Imagine setting up a series of diagonal lines. The regions between those diagonal lines can be considered a bin -- if the unemployment rate falls in that bin, it adds to a histogram. You can visualize it like this (I did this by hand, so it doesn't match perfectly):

The question is: is there a slope of those lines (α) such that the histogram is very spiky (most points fall in a few bins)? Technically, I am minimizing the entropy of the distribution over α. It turns out there is:

The value is α = 0.49 (i.e. a 0.49 percentage point decrease in unemployment per year, or a 0.04 percentage point decline per month). Here are the histogram and the unemployment rate shown with lines at that slope shown:

It matches the best with the 1991 recession and the 2001 recession recoveries. Once we've established this slope, we can add the function f(t) ~ α t to the unemployment rate; it causes the recoveries to become horizontal lines (that in the normal data would be falling at the rate -|α| per year) and the recessions transitions to become more vertical:

I fit a series of step functions to this data (red) leaving out the 1980s (the Volcker recessions, which seem different -- both in the original data and in this view). Now we can transform the data and the red functions back to the original unemployment view:

I wanted to note that pre-1980 recessions seem to have a bit larger initial overshoot relative to the post-1980 Great Moderation recessions.

So ... can we say the unemployment rate decline at 0.49 %/year is the unemployment equilibrium? Possibly -- at least if the unemployment rate is always large enough to handle it. A decline at 0.49 %/y couldn't be held up for more than 10 years at the current unemployment rate.

In any case, this is a definition of an unemployment equilibrium that makes sense to me.


Update 18 June 2016

Here's Roger Farmer with his take: unemployment has two "regimes": increasing and decreasing. This is largely similar to what I've said above, except I emphasized the decreasing regime because it tends to hold for longer periods of time.
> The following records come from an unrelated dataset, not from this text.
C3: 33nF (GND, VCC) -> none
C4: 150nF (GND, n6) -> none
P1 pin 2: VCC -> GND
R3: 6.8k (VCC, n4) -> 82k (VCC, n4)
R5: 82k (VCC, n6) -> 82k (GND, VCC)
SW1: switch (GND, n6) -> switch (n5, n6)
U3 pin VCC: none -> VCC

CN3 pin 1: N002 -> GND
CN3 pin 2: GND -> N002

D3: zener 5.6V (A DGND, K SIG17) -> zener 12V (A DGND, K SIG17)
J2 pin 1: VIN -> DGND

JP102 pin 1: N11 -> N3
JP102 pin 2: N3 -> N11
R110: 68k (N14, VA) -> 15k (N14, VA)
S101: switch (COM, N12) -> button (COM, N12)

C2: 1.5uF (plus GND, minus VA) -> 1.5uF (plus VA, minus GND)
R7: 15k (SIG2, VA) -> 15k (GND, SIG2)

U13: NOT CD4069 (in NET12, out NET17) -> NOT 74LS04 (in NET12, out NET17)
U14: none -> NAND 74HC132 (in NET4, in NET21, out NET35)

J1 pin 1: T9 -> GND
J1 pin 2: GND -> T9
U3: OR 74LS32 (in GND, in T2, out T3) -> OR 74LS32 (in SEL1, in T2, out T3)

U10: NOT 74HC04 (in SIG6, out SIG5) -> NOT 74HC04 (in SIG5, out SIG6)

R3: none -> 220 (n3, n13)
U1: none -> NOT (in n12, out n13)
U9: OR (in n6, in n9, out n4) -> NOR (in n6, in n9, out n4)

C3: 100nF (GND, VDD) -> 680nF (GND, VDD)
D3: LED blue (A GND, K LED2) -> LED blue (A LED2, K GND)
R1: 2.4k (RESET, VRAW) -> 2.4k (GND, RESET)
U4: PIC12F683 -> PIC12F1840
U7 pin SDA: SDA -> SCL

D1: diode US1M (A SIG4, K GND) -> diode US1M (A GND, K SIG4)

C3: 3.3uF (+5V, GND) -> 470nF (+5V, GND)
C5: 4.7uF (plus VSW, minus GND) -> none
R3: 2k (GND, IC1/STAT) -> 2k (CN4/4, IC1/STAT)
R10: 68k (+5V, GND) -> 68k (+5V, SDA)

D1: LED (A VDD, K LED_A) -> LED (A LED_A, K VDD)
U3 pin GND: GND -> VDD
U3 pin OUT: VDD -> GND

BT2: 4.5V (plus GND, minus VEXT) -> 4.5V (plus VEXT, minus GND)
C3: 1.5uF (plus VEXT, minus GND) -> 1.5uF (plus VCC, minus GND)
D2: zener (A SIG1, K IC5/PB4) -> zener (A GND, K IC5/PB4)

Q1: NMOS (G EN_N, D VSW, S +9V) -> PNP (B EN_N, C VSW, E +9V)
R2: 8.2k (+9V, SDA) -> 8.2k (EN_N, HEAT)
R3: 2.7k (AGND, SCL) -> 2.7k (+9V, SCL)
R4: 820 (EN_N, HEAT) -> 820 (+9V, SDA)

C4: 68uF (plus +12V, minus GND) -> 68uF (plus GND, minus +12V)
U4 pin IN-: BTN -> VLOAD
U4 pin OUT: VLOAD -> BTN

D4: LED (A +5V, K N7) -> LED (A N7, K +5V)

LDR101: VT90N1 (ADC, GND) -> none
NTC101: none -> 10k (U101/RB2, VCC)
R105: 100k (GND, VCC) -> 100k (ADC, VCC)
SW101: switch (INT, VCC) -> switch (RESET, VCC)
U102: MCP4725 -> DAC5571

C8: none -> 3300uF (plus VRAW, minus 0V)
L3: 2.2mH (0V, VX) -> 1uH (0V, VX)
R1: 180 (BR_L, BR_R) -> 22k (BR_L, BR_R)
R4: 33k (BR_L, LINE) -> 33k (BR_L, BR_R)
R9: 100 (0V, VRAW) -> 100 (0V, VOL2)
  1. Perhaps a bit OT, but perhaps not. Jason, have you seen this guy's work, named Edward Lambert, who claims to have developed a set of relationships that describe "Effective Demand", controlling the relationship between labor and capital. Here is his synopsis on his website. When you get a chance, you may find it interesting, and although it is beyond my skill level, my intuition is there may be a relationship to ITM.

    1. I had a brief interaction with Lambert awhile back (two years ago?) in comments on his blog. There may be information equilibrium relationships among his various relationships, but overall it seems to be the observation of some macro regularities and defining "effective demand" to be an indicator for those observed regularities.

      Although the term is borrowed from Keynes (I think), Lambert has made his own "effective demand index" that is an attempt to measure the output gap based on things that he thinks should measure the output gap.

      Maybe those are right and/or good for forecasting; I don't know.

    2. Great, as always you are at least a couple of years ahead of me...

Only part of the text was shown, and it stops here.